Carlos Flores

Personal information
- Full name: Carlos Alberto Flores Ascencio
- Date of birth: 10 August 1978 (age 47)
- Place of birth: Peru
- Height: 1.84 m (6 ft 0 in)
- Position: Centre back

Team information
- Current team: Cobresol

Senior career*
- Years: Team / Apps / (Gls)
- 1999: Deportivo Pesquero
- 2003: Estudiantes de Med.
- 2006: Deportivo Ingeniería
- 2007: Tarapacá de Huánuco
- 2008: Sport Águila
- 2008: Sport Huancayo
- 2009: Sport Águila / 15 / (0)
- 2010: Sport Huancayo / 19 / (1)
- 2011–: Cobresol / 33 / (2)

= Carlos Flores (footballer, born 1978) =

Peruvian footballer

Carlos Alberto Flores Ascencio (born 10 August 1978) is a Peruvian footballer who plays as a centre back. He plays for Cobresol in the Torneo Descentralizado.

==Club career==
Flores started his career with Deportivo Pesquero in 1999. That season he made his top-flight debut in the Torneo Descentralizado.
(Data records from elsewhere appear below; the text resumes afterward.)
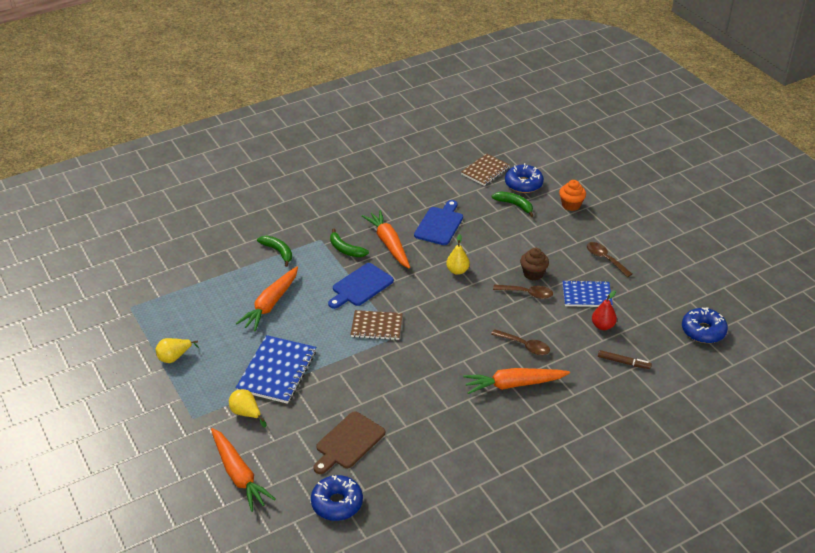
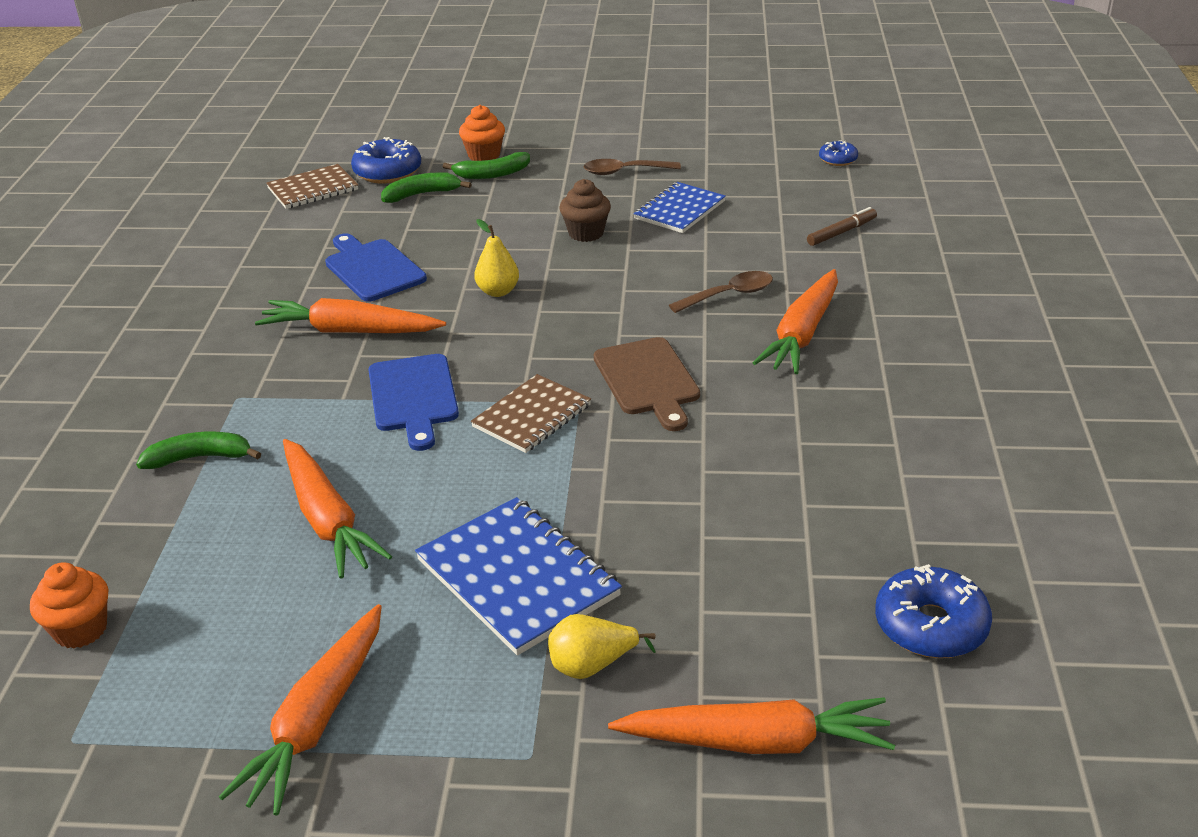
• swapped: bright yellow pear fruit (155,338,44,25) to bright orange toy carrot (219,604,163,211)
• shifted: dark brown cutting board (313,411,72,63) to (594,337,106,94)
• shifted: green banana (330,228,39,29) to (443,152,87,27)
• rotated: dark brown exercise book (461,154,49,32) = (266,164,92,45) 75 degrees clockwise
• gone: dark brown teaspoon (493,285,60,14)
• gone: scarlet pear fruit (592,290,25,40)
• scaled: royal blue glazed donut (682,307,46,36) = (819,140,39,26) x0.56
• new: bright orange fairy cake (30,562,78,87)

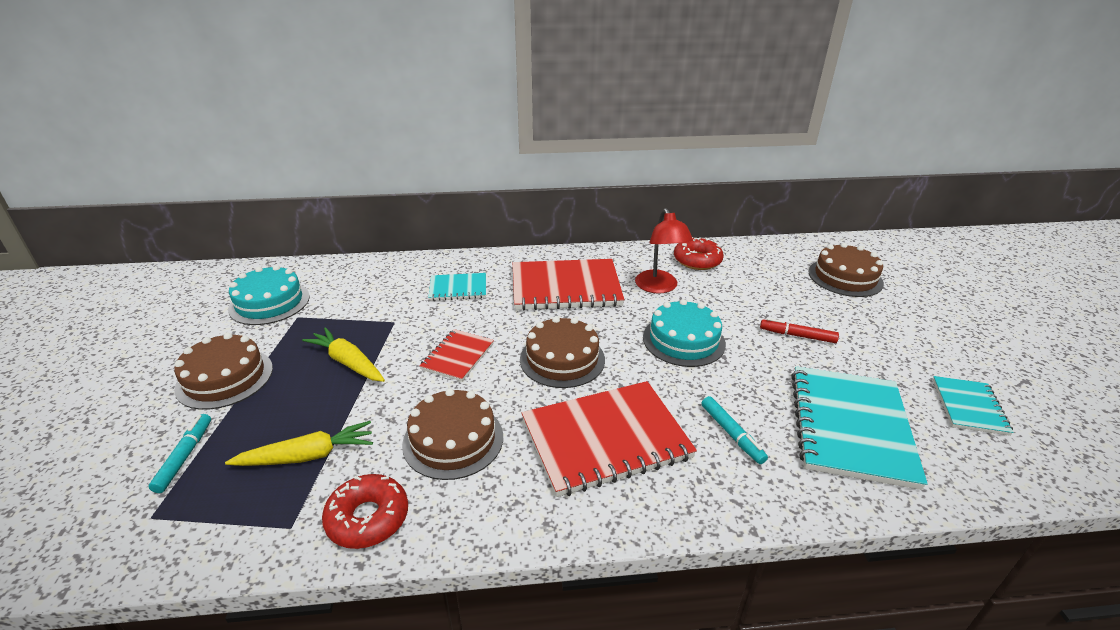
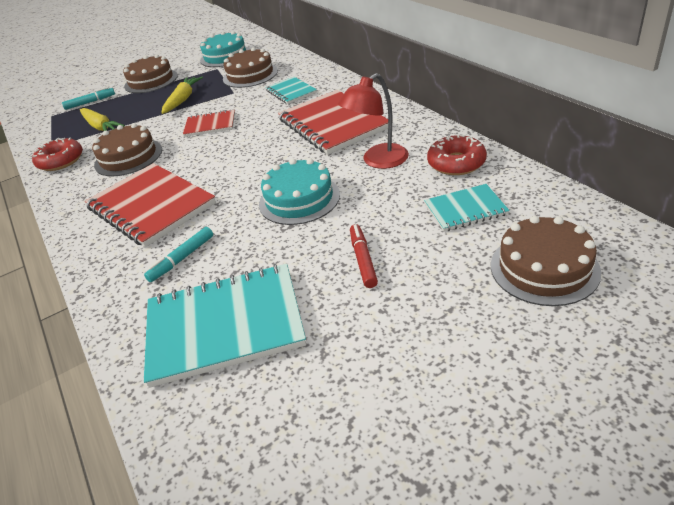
• shifted: dark brown cake (520,316,85,72) to (223,47,55,41)
• shifted: teal exercise book (933,376,80,60) to (424,184,86,48)

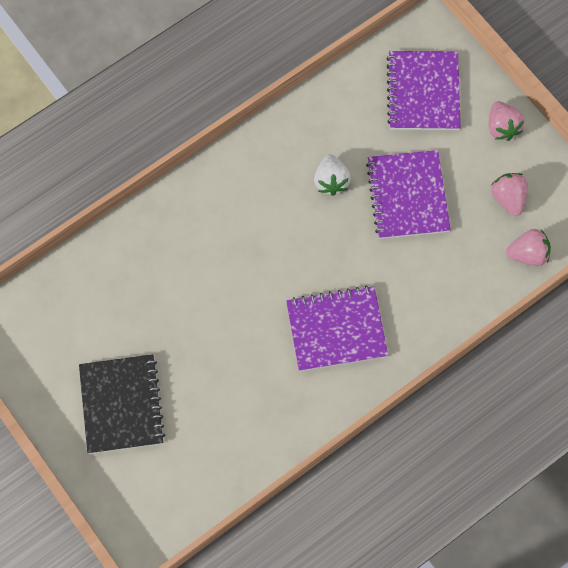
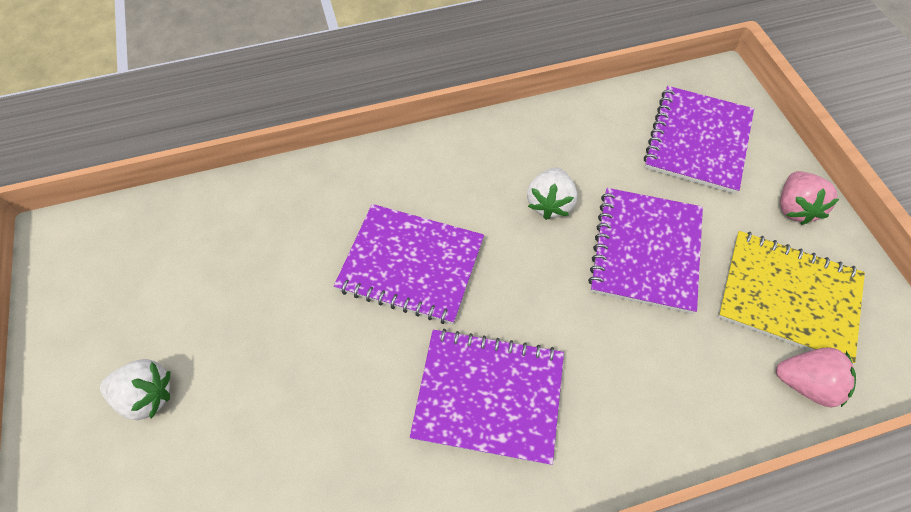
• swapped: ebony exercise book (79,354,86,100) to pure white strawberry (100,359,70,61)
• swapped: rose-pink strawberry (491,173,37,43) to bright yellow exercise book (717,231,148,132)
• new: violet exercise book (334,204,150,120)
Later in 2003 he had spell with Estudiantes de Medicina in the 2003 season. There he played alongside his brother Juan "Chiquito" Flores.

Then in 2006 he played in the Copa Perú division with Deportivo Ingeniería and then the next season with Tarapacá de Huánuco.

The following seasons he would have spells with Sport Águila and Sport Huancayo. In his last spell with Huancayo he returned to the Descentralizado in the 2010 season, making 19 appearances and scoring 1 goal.